Lo ha spiegato bene la presidente Gianfranchi presentando il ricco menu della serata: aperitivo con frittelle di baccalà, verdurine fritte e panizza di ceci; antipasto con trittico di acciughe del mar Ligure, bruschetta ai muscoli del Golfo e “brandacujun” con sfoglie al nero; mes-ciua spezzina, preparata in modo superlativo grazie anche all’olio con cui è stata accompagnata; testaroli sarzanesi con olio e parmigiano e testaroli della Lunigiana al pesto; e infine una lunga e prelibata “platea” di dolci: spongata di Sarzana, Mousse alla ricotta di Brugnato, dolcetti ai pinoli, cantuccini e infine “torta del Fornello”, con dedica alla presidente, che ha provveduto al taglio delle prime fette.

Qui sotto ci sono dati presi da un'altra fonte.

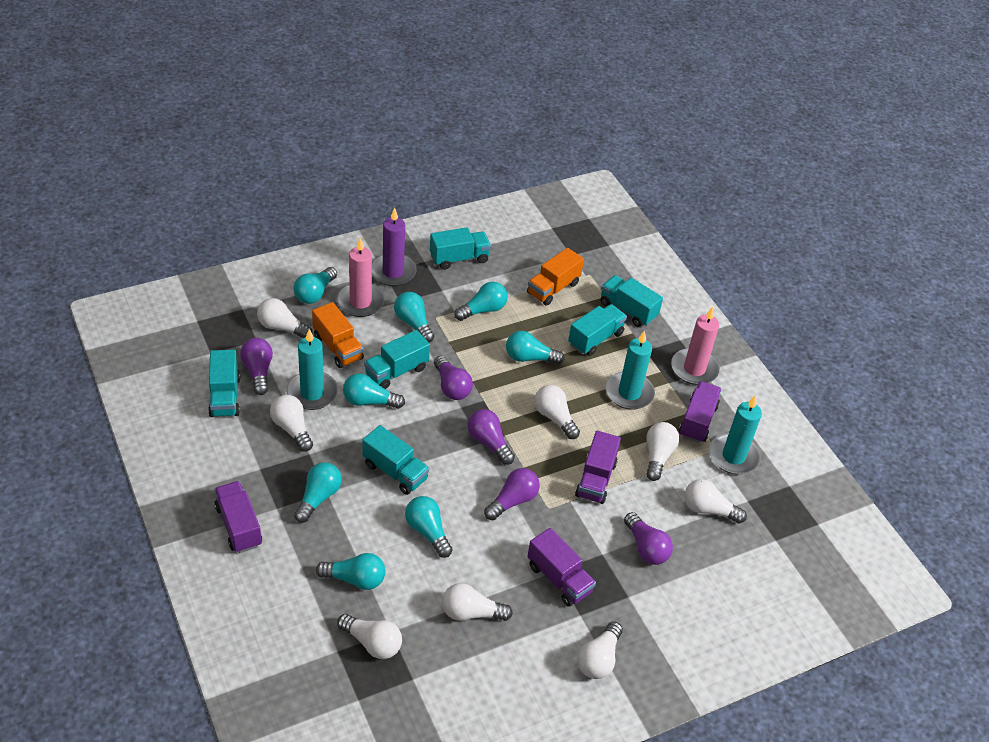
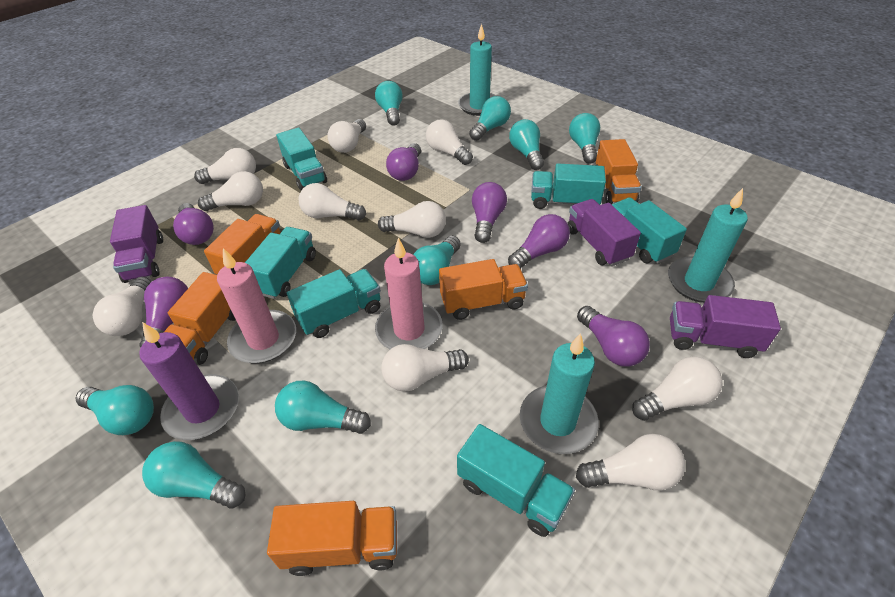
orange truck: 2 -> 5
purple light bulb: 5 -> 6
purple truck: 4 -> 3
white light bulb: 8 -> 10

Di particolare interesse l’abbinamento dei vini che, dopo il bicchiere iniziale di champagne, ha unito insieme le due “doc” della provincia spezzina: il “Colli di Luni” bianco e fermo per antipasti e primi e il “Cinque Terre”, presentato dal noto vinificatore Lucio De Batté nella versione pregiata dello “Sciacchetrà” delle Cantine del Parco. Lo stesso De Battè ha presentato la storia e le caratteristiche del prezioso “vino da meditazione”, inserendole nello straordinario cammino di rilancio del territorio delle Cinque Terre portato avanti con successo negli ultimi decenni.

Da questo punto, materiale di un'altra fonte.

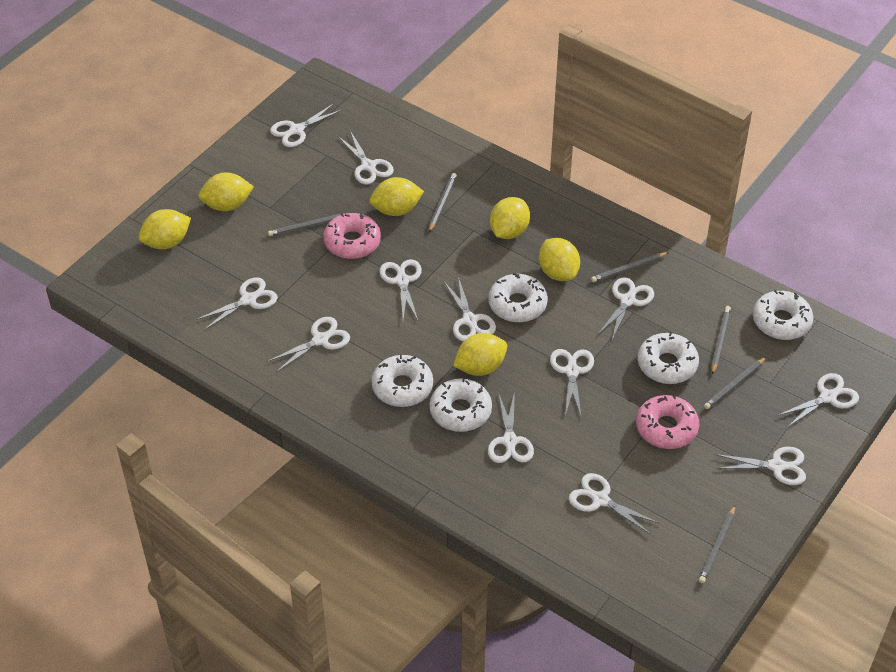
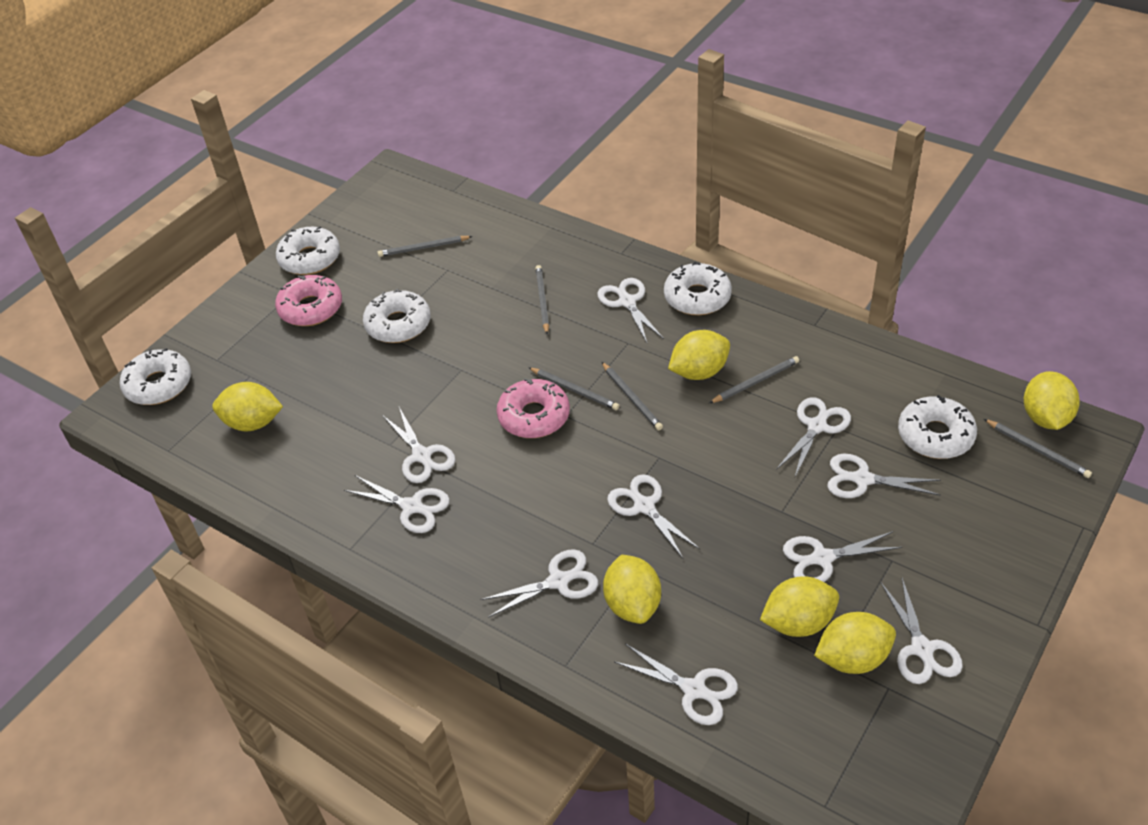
white scissors: 12 -> 10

La conviviale, che si era aperta anche con parole di saluto del presidente del consiglio comunale della Spezia Piscopo, si è poi chiusa con una relazione del professor Egidio Banti, presidente del centro “Niccolò V”, sul tema, anch’esso originale, “L’isola misteriosa, il fornello e la farinata”. L’isola in questione, descritta dal relatore alla luce delle più aggiornate ricerche storiche, è quella del Tino, posta dirimpetto a Porto Venere a chiusura del Golfo, il cui nome antico, “Tiro”, rimanda agli antichi navigatori fenici, che portavano con sé sacchi di ceci resitenti al mare e alle onde, cuocendoli poi in “fornelli” improvvisati ma ricchi di fascino, scavati nei pressi dei loro approdi (e quindi anche nella Porto Venere di almeno mille anni prima di Cristo). Da lì, quasi certamente, i primi piatti di farinata, intesi anche come offerte votive alle divinità di quelle antiche religioni, prima tra tutte la dea Astarte, la “Luna” fenicia, guida notturna dei naviganti.
I saluti finali hanno posto fine ad una serata di notevole valore gastronomico e culturale, due aspetti della civiltà che nessuna “intelligenza artificiale”, come è stato sottolineato, potrà mai cancellare o ridimensionare.